Percocet is a commonly abused prescription pain-killer. It’s made up of an opiate (oxycodone), and acetaminophen (Tylenol or Paracetamol).
One of the main reasons it’s so commonly abused is because of it’s frequent use as a painkiller for people with lower back pain, traumatic injury, or after pain after surgery.
Both the oxycodone and the acetaminophen offer valuable pain-killing effects — through different mechanisms. This makes it highly effective at eliminating a wide spectrum of pain types. It’s used for anything from mild to severe pain.
Percocet produces feelings of euphoria and relaxation, which is a positive feeling to most people who take it. This makes people seek more of the drug, developing habits around its use — often extending longer than the original prescription intended.

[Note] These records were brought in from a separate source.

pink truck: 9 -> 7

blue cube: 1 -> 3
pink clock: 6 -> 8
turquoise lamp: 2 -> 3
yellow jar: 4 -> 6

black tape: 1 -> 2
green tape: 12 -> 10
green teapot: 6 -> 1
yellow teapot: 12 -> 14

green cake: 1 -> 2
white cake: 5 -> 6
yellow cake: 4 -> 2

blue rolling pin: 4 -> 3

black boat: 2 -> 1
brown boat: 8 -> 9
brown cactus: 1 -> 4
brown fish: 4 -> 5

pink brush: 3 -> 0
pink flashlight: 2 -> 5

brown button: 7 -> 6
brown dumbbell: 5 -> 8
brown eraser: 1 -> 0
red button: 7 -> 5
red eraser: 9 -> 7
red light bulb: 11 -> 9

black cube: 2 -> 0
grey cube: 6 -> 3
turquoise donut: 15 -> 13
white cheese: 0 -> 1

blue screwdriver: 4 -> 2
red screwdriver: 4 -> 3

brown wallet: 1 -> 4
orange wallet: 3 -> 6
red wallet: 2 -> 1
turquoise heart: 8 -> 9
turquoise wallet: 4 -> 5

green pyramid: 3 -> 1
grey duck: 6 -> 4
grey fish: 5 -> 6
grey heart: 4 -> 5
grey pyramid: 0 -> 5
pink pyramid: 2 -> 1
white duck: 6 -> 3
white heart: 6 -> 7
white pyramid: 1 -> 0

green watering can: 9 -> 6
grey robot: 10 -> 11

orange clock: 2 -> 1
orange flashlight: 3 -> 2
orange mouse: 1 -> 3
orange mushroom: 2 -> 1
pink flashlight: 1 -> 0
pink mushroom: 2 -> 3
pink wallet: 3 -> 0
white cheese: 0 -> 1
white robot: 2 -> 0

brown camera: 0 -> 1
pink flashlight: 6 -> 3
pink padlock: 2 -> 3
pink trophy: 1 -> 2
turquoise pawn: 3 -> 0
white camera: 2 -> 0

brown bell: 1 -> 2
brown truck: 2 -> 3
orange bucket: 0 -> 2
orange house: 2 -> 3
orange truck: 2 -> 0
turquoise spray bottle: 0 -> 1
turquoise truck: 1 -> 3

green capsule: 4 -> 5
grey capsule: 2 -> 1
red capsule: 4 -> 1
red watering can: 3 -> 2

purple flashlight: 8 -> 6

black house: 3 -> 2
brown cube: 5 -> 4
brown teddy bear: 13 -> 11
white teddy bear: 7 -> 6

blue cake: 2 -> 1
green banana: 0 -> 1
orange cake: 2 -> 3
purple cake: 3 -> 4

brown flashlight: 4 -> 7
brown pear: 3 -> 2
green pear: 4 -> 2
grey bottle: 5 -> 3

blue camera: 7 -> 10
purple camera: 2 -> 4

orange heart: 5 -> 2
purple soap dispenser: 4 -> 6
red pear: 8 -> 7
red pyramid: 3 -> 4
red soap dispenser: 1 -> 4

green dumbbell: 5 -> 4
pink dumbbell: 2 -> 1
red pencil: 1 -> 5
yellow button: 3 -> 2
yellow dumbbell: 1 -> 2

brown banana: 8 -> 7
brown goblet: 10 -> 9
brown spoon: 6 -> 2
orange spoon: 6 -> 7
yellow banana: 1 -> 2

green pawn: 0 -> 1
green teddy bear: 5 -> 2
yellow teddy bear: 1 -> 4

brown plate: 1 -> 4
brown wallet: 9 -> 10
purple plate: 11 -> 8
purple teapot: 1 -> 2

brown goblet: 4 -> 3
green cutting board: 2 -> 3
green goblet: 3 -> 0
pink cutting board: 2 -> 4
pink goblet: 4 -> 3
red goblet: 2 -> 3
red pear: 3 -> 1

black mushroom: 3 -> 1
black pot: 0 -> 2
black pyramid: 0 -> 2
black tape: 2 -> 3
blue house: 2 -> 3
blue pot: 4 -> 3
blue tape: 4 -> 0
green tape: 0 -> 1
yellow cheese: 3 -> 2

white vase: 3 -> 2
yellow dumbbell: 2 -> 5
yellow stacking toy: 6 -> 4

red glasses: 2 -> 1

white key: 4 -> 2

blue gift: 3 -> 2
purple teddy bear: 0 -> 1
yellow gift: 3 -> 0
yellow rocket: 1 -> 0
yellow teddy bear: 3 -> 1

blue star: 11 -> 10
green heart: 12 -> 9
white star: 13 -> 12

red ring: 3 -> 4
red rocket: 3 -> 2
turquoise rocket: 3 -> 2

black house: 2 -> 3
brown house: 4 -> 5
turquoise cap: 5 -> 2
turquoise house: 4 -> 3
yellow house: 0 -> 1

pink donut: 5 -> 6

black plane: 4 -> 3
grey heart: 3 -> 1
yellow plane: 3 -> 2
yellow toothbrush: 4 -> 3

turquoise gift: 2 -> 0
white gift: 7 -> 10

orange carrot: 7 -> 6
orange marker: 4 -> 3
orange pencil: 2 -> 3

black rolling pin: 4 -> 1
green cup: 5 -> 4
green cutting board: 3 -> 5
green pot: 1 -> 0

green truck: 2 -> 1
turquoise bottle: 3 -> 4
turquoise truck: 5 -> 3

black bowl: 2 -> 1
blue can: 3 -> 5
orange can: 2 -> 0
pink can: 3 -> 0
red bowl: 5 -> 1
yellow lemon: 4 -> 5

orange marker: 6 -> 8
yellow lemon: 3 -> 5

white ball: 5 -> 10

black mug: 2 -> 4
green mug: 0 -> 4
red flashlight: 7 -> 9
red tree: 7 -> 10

Over prolonged use (2 weeks or more), Percocet changes the chemical balance in the brain — causing it to crave the drug whenever it’s not in the system.
Percocet addiction is often gradual and can go unnoticed for long periods of time.
As the addiction progresses, symptoms become worse, eventually reaching a point where the body is fully dependant on the drug. Without it, the body starts to go through symptoms of withdrawal, which can be extremely uncomfortable.
We become unable to feel euphoric, relaxed, or pain-free without the help of the drug. The body loses the ability to regulate these sensations on its own.
Addiction to Percocet can be treated with the help of experienced medical professionals, and treatment programs.